Les Moines sont assis sur la terre ferme autour du lac. Parce que le Moine est dans le repentir, il a renoncé au monde, il cherche à être sauvé, il suit notre Doux Jésus car son salut est entre Ses mains. Il est comme l’homme expérimenté qui peut trouver la voie de son salut s’il le veut. Alors que les gens du monde dorment et sont dans l’ignorance, comme le Christ le dit à Ses disciples qui Lui demandaient pourquoi Il parlait en paraboles. Il leur dit qu’eux seuls devaient comprendre, et pas les gens du monde. Ceux-ci voient sans voir, ils écoutent mais n’entendent pas. Ils dorment.
Je pense que tu as compris, mais nous dirons encore ceci : ceux qui aspirent à être sauvés, qui ont la crainte de Dieu, ils se trouvent eux aussi sur la terre ferme. Abba Isaac dit que les passions sont « le monde ». Partout où il y a des passions, c’est le monde. Là où est la paix, c’est là qu’est notre Doux Christ.
Pardonne-moi ; tu dois être fatigué de me lire, et ton ange-Gardien aussi.
Je te remercie encore pur tes bonnes intentions. Tu me montres ainsi ton amour. Merci. Reçois ma bénédiction, de même que Madeleine et Vassiliki. Que Dieu nous juge digne de Son Royaume Céleste près de notre Geronda. Amen, Amen, Amen.
Moine Arsenios
Et je prie encore pour que Dieu éclaire ton frère Evstathios afin qu’il te suive et que vous deveniez une paire de notre Doux Jésus et de notre Mère la Toute Sainte.

La Moniale Eupraxie et Saint Joseph l’Hésychaste

Quand j’ai quitté ce monde, une de mes sœurs m’a suivi et elle est maintenant à Egine. Si tu y est allé, peut-être l’as-tu vue. Je l’ai faite moniale, Eupraxie, quand je suis sorti d’ici en 1929. C’est pourquoi je prie Dieu de l’éclairer (Note de l’éditeur : Evstathio signifie en grec «éclairer »), et vous formerez alors une paire comme Cosme et Damien.

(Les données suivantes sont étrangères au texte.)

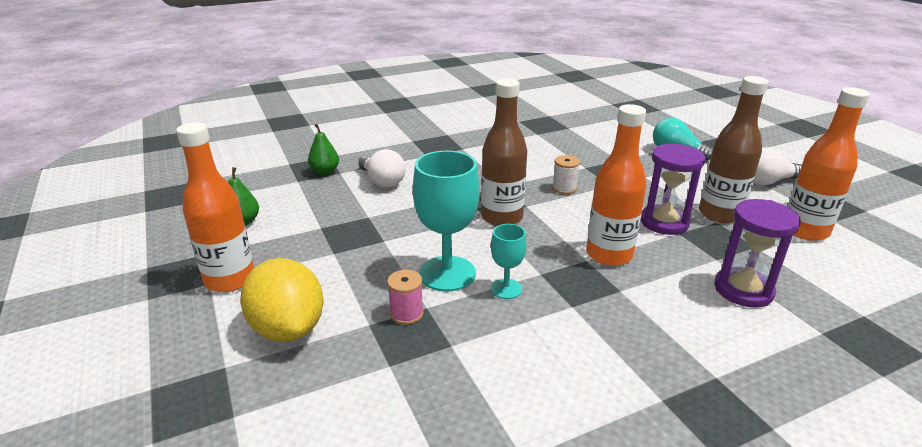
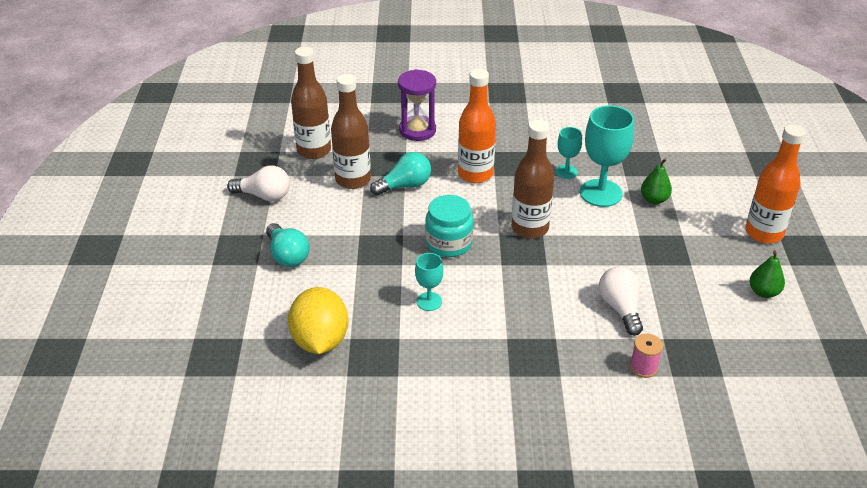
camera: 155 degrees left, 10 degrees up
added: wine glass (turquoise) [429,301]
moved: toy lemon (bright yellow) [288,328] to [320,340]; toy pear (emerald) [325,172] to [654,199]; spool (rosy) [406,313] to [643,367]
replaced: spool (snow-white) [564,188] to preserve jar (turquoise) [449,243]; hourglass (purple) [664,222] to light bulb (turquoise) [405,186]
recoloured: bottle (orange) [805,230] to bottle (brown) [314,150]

On trouve ceci dans les récits des pères. Ils y avait des trois frères et les aînés dirent au plus jeune : voilà, frère, nous t’avons légué tous nos biens et nous partons pour devenir Moines. Le plus jeune répliqua immédiatement : vous n’avez pas fait les parts correctement. Vous prenez les Cieux et vous me laissez sur terre ! Et il parti avec ses frères aînés. Amen.
Je prie pour que Dieu prenne au Ciel votre grand-mère, habitée d’un grand repentir. Amen. Et je prie pour votre père Georges. J’ai appris qu’il était décédé, dans le repentir. Je rends grâce à Dieu qui n’a pas permis que votre père soit damné.
Donne mes meilleurs salutations à tous ceux qui prennent de mes nouvelles. J’ai reçu ton komboschini et je t’en remercie.
De nouveau je vous salue tous et prie pour vous tous. Pour tous ceux qui me le demandent. Amen.
Le moindre, l’inférieur Moine Arsenios
Je proviens de Sampsounta, des villages. Je suis du Pont. Je ne connais pas le village de ma grand-mère. De toutes façons, dès mon jeune âge, mes parents sont partis en Russie, dans le Caucase. C’est là que j’ai grandi.